As long as the Portuguese concentrated their efforts in the regions of Senegambia and the Gold Coast, they integrated themselves into the existing network of Muslim traders. The Muslims had brought these coasts into their own trade networks, and the Portuguese tapped into them through navigable Senegal and Gambia rivers. Even their establishment of São Jorge da Mina (Elmina) on the Gold Coast fit into these developments. But the settlement of the island depot and plantation center of São Tomé in the Gulf of Guinea and the beginning of trade relations with the Kingdom of the Kongo after 1500 substantially changed the nature of the Atlantic slave trade.
The Kongolese were located by the Zaire River (also known as the Congo River) and were unconnected to the Muslim trade before the arrival of the Portuguese. The Portuguese sent priests and advisers to the court of the Kongolese king, and the Kongolese king's representatives were placed on São Tomé. These changes occurred just as the Spanish conquest of the Caribbean islands and the Portuguese settlement of the Brazilian subcontinent were beginning and thus opened the new American market for African slaves. The decimation of the native Arawak and Carib peoples in the Caribbean islands and of the Tupi-Guarani speakers along the Brazilian coast encouraged the early experimentation with African slave labor.

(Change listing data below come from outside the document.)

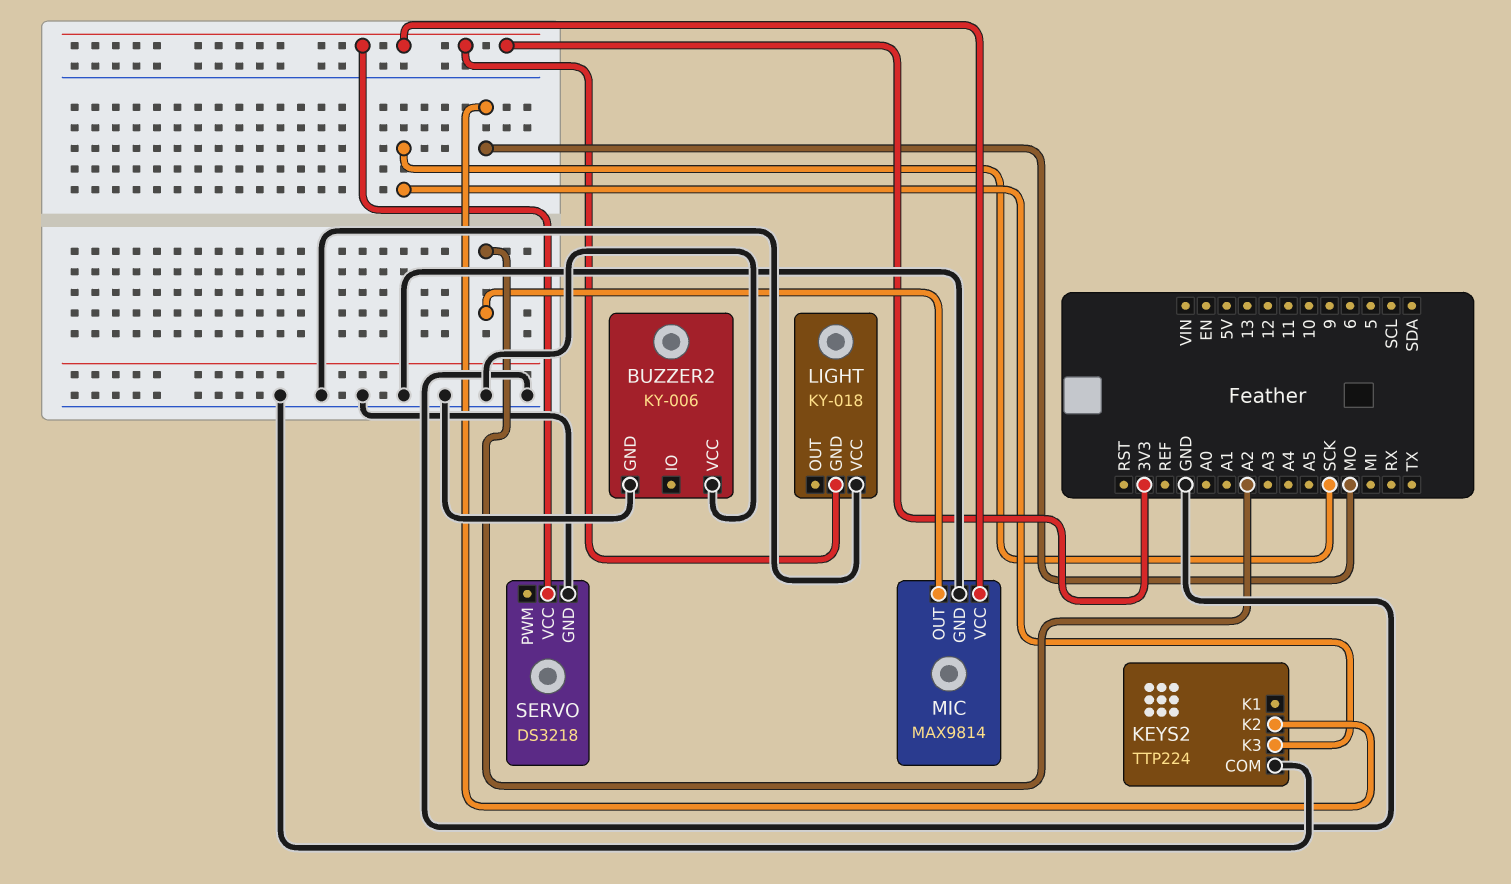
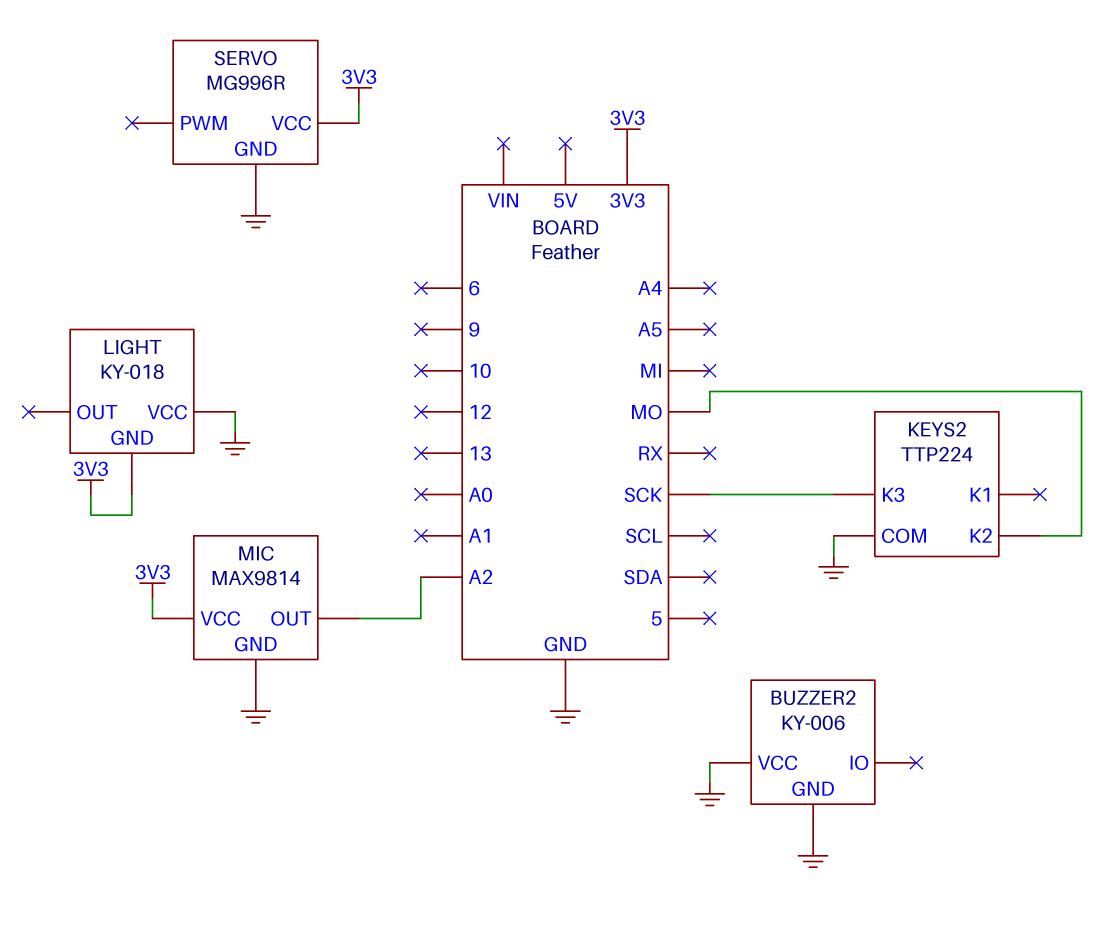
SERVO: DS3218 -> MG996R

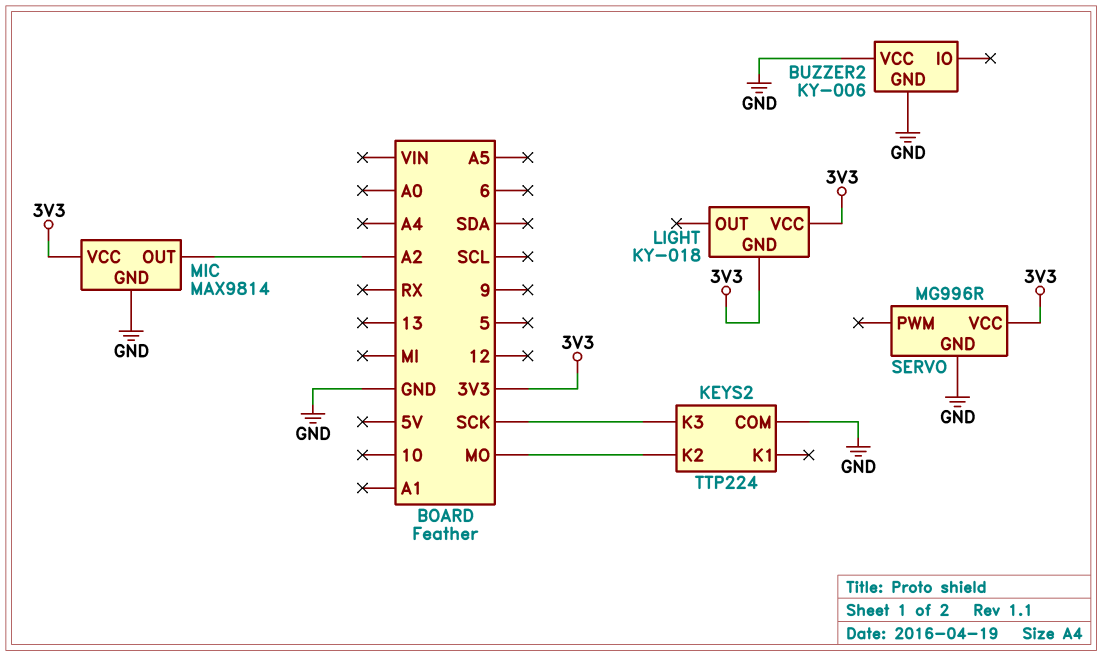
LIGHT pin VCC: GND -> 3V3

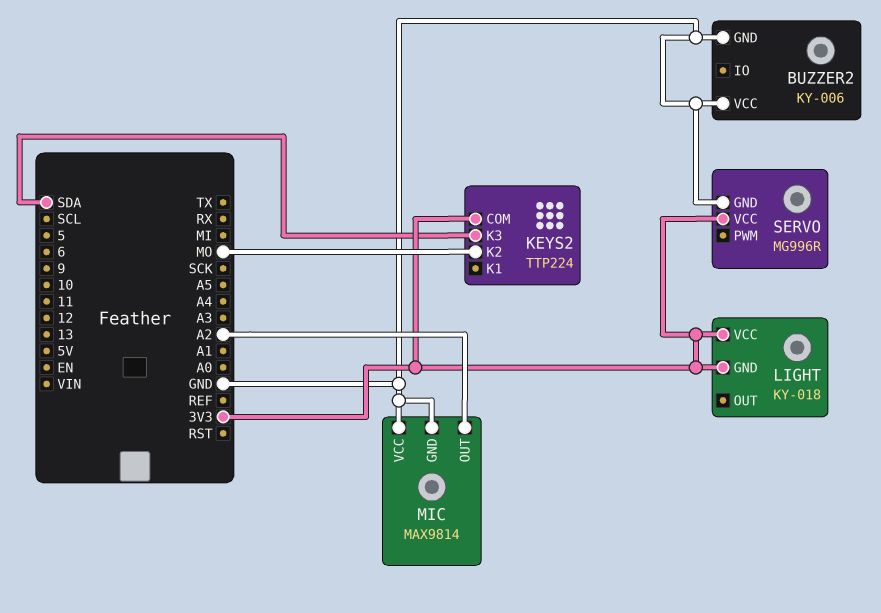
KEYS2 pin COM: GND -> 3V3
KEYS2 pin K3: SCK -> SDA
MIC pin VCC: 3V3 -> GND

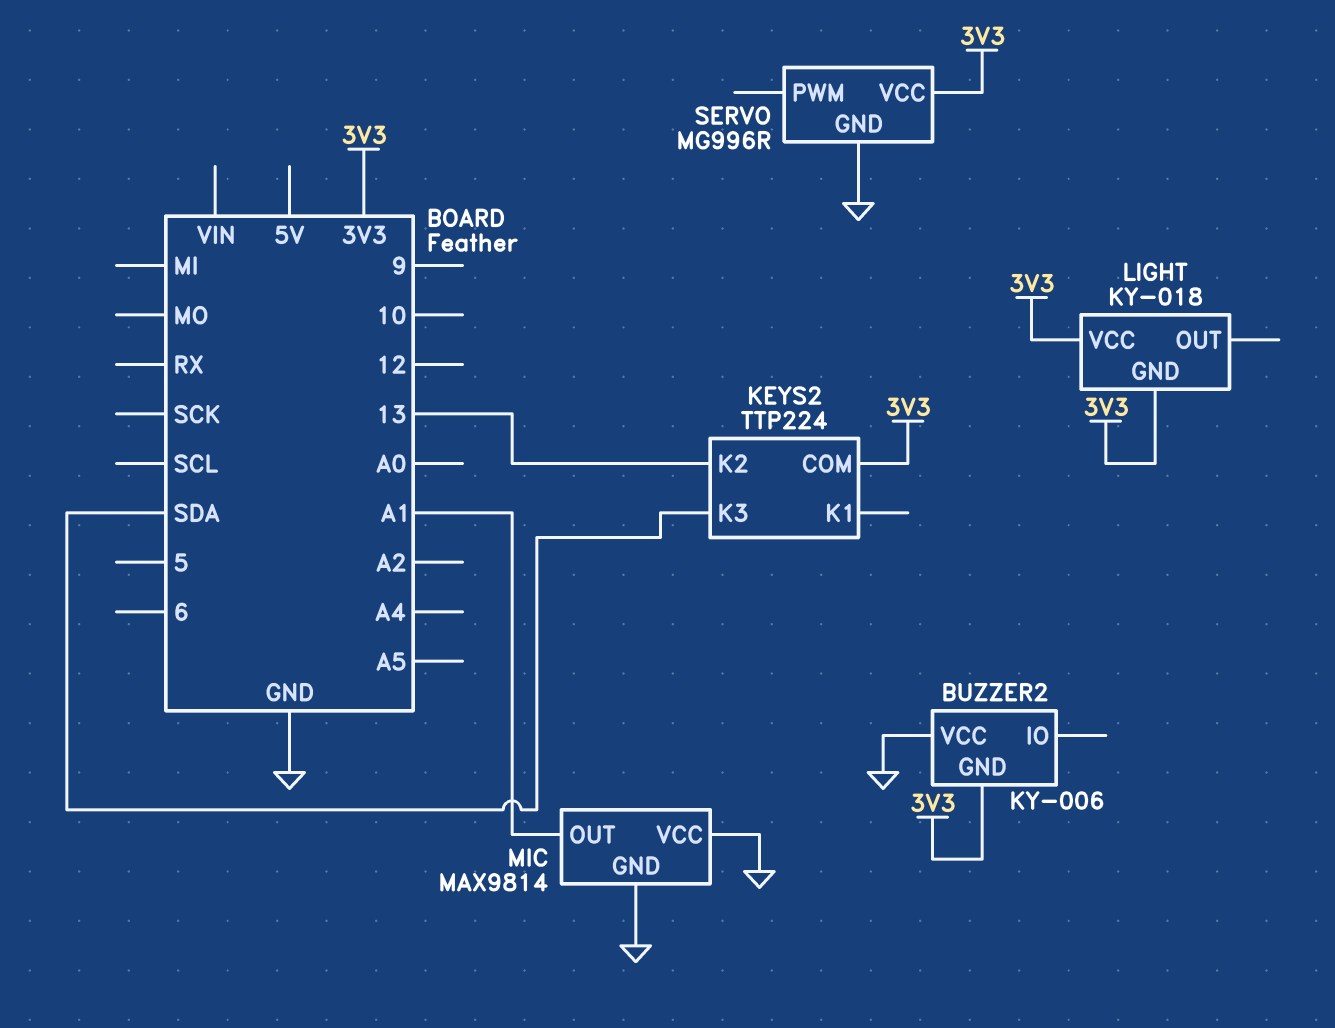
BUZZER2 pin GND: GND -> 3V3
KEYS2 pin K2: MO -> 13
MIC pin OUT: A2 -> A1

Just as the beginnings of the Portuguese slave trade had complemented a traditional trading system, the first use of Atlantic slave-trade Africans by Europeans was in traditional activities. For the first half-century, the European slave ships that cruised the Atlantic shoreline of Africa carried their slaves to the Iberian Peninsula. The ports of Lisbon and Seville were the centers for a thriving trade in African slaves, and from these centers slaves were distributed rather widely through the western Mediterranean. Although Africans quickly became a significant group within the polyglot slave communities in the major cities of the region, they never became the dominant labor force in the local economies. Even in the southern coastal cities of Portugal, where they were most numerous, they never represented more than 15 percent of the population whereas in other Portuguese and Castilian port cities they usually numbered less than 10 percent. Africans were used no differently than the Moorish slaves who preceded and coexisted with them. African slaves and freedmen were to be found primarily in urban centers and worked mostly in domestic service. The city with the largest number of these African slaves was probably Lisbon, which by the 1550s already had some ten thousand slaves, which rose to some fifteen thousand by the 1630s. In other areas of the Iberian Peninsular, the impact of this first generation of Africans was also significant. About two-thirds of the slaves imported from 1489 to 1516 were African, and an average of about 250 Africans were imported annually.10 By the sixteenth century, such central areas as Portugal and Andalucia already had large slave populations. By 1573, the whole of Portugal was said to contain more than 40,000 slaves, a large number of whom were sub-Saharan Africans.11 But in general, African slaves even in Mediterranean Europe were few in numbers and mostly to be found in urban households. Even the wealthiest European masters owned only a few slaves, and an owner who held fifteen African slaves in sixteenth-century Portugal was considered very unusual. Although slave owners were wealthy aristocrats, institutions, and professionals – many of whom were also major landowners – they infrequently used their slaves in agriculture. Slaves were sometimes to be found in rural occupations but never as a significant element in the local agricultural labor force because of their high costs and the availability of cheap peasant labor.12
Despite the important role these acculturated European-African slaves initially played in establishing the legal, social, and cultural norms in Europe and then again in America for the Africans who followed them, the Christian and Portuguese-speaking African slaves were not the basis for the new European slave labor system being established by the Portuguese in the Atlantic World. It was the Africans brought directly to the previously unpopulated eastern Atlantic islands beginning in the first half of the fifteenth century who were to define the new plantation model of Afro-American slave labor. The use by Europeans of African slaves in plantations evolved not in continental Europe with its acculturated slaves but in these Atlantic islands.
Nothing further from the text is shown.